Friday, May 7, 2010

Sabbatical

Wow, it's been too long.

I have not been traveling into Hong Kong much lately, and the Great Firewall is strong as always, but I managed to connect.

While my last post may have painted a distraught and frustrated picture of my life out here, there is more to it. Yes, everyday we work hard to try and make something of ourselves out here, and yes, things don't materialize the way you'd always like them to, but we are far from feeling defeated. TWC is taking on a whole new life, and I cannot discuss much about the details, but the way business is done out here has required us to tweak and modify.

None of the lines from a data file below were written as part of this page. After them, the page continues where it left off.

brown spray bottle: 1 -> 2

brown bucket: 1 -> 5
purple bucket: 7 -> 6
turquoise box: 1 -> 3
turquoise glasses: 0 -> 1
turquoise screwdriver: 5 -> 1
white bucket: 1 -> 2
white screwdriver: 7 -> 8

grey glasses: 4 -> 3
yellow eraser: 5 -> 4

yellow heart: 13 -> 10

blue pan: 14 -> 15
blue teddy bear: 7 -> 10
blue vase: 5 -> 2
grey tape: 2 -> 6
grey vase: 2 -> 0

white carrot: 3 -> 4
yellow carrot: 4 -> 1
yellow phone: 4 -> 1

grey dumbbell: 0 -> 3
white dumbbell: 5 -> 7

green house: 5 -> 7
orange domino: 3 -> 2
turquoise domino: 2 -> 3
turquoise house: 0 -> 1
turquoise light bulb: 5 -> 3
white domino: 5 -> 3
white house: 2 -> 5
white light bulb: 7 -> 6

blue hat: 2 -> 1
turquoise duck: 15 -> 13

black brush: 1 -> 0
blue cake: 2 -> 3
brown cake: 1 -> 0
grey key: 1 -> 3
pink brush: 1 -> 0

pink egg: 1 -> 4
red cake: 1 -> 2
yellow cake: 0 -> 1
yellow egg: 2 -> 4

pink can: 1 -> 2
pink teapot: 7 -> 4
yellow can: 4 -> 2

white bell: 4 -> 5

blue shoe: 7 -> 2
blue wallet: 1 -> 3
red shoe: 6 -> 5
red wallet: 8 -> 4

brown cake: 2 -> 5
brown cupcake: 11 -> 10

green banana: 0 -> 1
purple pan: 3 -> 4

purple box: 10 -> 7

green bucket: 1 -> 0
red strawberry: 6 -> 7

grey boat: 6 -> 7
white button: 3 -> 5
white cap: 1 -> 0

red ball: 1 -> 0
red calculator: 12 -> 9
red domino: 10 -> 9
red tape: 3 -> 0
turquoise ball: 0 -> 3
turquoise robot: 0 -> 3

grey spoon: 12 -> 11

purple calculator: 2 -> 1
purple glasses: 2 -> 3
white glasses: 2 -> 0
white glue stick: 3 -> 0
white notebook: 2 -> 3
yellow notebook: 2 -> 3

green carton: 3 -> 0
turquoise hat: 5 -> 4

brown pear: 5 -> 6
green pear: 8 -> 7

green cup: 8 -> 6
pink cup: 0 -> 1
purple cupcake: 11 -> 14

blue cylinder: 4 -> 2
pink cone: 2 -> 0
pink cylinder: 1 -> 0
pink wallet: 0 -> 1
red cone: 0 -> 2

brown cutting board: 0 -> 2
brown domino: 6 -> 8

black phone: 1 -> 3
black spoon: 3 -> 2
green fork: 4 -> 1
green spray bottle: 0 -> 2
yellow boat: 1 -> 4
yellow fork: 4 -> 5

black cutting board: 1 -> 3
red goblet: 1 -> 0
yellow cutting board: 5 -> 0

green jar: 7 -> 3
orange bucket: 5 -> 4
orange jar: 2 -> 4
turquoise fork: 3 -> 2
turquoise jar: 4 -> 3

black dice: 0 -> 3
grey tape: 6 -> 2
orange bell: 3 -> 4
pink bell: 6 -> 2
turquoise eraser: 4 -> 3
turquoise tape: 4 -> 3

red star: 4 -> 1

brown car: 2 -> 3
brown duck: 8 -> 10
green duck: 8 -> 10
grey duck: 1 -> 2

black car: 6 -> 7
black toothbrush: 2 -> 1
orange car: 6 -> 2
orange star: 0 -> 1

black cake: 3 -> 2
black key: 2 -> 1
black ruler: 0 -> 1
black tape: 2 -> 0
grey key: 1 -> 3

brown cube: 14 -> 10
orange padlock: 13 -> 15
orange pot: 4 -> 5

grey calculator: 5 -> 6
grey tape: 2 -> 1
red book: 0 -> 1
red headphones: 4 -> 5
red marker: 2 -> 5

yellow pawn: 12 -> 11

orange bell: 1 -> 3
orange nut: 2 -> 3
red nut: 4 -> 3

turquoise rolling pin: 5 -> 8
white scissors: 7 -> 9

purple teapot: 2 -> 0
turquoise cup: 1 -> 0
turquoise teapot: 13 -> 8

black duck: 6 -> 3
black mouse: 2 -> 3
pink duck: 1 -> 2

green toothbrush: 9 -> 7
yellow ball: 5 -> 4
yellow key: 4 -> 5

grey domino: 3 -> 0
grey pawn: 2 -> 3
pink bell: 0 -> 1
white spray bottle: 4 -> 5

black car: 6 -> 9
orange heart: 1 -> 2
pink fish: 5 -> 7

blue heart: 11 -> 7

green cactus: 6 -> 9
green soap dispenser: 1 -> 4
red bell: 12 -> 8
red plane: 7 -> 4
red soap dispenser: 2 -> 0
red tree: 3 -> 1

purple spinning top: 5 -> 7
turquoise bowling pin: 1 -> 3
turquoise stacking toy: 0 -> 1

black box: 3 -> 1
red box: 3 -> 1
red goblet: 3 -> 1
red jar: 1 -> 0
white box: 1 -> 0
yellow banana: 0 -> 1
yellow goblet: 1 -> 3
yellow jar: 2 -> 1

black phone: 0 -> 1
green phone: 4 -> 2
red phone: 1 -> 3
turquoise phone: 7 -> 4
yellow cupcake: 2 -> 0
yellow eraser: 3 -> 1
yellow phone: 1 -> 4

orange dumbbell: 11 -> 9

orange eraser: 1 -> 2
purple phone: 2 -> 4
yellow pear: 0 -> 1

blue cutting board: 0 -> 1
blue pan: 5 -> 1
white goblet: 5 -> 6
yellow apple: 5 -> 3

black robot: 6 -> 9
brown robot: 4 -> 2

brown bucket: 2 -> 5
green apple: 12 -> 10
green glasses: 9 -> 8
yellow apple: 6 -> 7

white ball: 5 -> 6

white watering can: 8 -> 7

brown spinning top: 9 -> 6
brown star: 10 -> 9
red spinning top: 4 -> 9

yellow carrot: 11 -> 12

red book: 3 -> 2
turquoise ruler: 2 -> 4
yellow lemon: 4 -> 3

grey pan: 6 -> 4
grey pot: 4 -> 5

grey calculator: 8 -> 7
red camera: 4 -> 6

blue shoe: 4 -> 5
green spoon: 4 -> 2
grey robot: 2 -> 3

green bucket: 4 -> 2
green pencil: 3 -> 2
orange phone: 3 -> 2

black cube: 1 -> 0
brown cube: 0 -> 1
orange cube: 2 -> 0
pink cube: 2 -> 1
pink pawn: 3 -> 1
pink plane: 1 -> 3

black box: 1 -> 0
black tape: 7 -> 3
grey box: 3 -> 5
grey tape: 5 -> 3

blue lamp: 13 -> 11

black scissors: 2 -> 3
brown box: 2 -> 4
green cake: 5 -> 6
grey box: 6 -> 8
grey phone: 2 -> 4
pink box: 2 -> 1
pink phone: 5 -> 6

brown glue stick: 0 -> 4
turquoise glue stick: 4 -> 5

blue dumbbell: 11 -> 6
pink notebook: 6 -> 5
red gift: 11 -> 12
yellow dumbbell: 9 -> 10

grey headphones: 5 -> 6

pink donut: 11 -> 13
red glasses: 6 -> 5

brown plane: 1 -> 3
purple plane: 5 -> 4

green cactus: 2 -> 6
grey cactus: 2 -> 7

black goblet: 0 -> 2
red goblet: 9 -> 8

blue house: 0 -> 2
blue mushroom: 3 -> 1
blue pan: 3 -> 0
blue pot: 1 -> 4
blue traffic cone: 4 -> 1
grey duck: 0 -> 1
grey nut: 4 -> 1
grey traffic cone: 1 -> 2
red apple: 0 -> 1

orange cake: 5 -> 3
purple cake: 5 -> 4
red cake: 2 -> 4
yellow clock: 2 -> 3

On a personal note I am beginning to resign myself to the fact that I will never be able to escape my artistic side, however unpolished it may be. I had a mentor in high school who pulled me aside one day after a classroom critique. We were nearing graduation and I had a brush with a full on final project failure when a 6 foot sculpture I was making began to fall apart due to poor engineering foresight. Long story short, i spray-painted the abomination, carried it around campus and took pictures of it... artsy pictures, and handed in a photo project instead of a sculpture. How I got the grade I did is beyond me, but my teacher thought it was commendable. He told me that despite my best efforts I would be making art my entire life, and not the art that some consider sports radio, or deception, or statistical modeling to be, real art, which is scary. Real artists study art, live it, make careers out of it, and very few are successful. It is an extremely competitive field that discourages scores of less-than-exceptionally talented young artists from ever considering an art school or graphic design major. I may be naive, or just dumb, but that's always been my take, art isn't worth the effort to make a career out of it, it should be a hobby.

My lack of real world experience out here has relegated me to art. Websites, logos, brochures and the dreaded powerpoint presentation are my new 9-5 routines. I cannot say that I don't have an opinion since I consciously used the word relegated in the previous statement, but i am apprehensive about the tone it may set for me out here despite the fact that I enjoy a small bit of it. How it will affect my China experience will remain to be seen, but it's paving a new path out here, one that I am walking down without bias hopefully.